Lectura: 2 Crónicas 18:1-7
La Biblia En Un Año: Salmos 49-51
¿Me he vuelto, por tanto, vuestro enemigo al deciros la verdad? --Gálatas 4:16.
«La verdad era mi mayor enemiga, hasta que se convirtió en mi única amiga» --dice Telma, una antigua prostituta y adicta a las drogas.
La gente cuyo pecado los ha hundido no son los únicos que necesitan escuchar el testimonio de Telma. Aquellos a quienes el pecado los ha llevado a las alturas de la riqueza y el poder también necesitan oírlo.
Después que la verdad salió a la luz en varias corporaciones grandes de los Estados Unidos, un reportero dijo: «No se trata de los salarios y beneficios de los ejecutivos; se trata de la verdad.»
Igual que los ejecutivos corruptos, el rey Acab de Israel era una persona rica y poderosa que se metió en problemas porque se rodeó de consejeros que le decían mentiras que él quería escuchar, y no la verdad que necesitaba saber (2 Crónicas 18:4-7). Sus amigos lo llevaron a un trágico callejón sin salida (vv.33-34).

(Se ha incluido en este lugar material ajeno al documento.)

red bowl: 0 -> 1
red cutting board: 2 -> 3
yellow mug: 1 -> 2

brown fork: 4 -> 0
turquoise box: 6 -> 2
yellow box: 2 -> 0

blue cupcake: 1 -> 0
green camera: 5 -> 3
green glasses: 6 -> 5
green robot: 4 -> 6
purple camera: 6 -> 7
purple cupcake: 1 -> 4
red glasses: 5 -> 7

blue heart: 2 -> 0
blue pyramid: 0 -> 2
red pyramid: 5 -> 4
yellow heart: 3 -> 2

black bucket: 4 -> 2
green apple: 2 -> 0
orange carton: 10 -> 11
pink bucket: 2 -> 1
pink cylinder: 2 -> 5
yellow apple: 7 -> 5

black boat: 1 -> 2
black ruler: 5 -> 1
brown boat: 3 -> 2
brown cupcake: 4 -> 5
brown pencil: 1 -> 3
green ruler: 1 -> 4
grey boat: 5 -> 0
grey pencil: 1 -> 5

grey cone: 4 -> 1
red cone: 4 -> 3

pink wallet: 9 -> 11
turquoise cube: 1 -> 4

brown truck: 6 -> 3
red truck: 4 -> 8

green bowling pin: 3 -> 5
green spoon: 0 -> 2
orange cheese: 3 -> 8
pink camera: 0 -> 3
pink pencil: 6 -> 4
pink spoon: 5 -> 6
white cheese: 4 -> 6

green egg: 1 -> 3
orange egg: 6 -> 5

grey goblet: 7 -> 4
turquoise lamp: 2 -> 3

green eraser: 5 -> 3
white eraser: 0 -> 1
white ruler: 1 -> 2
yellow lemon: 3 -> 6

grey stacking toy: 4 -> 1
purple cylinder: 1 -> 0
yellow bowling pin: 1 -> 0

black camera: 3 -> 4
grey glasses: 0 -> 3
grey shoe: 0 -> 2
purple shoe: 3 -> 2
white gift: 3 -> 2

A diferencia de Acab, Telma llegó a un punto en que se dio cuenta de que las mentiras eran amigas falsas. En ese momento, se dio la vuelta y enfrentó su mayor temor --la verdad--, y descubrió que de lo que estaba huyendo, era en realidad lo que estaba buscando: a Dios. Todos sus intentos de salvarse a sí misma con mentiras la llevaron al borde de la autodestrucción; pero cuando se volvió al Dios de toda verdad, Él la convirtió en una nueva criatura (2 Corintios 5:17).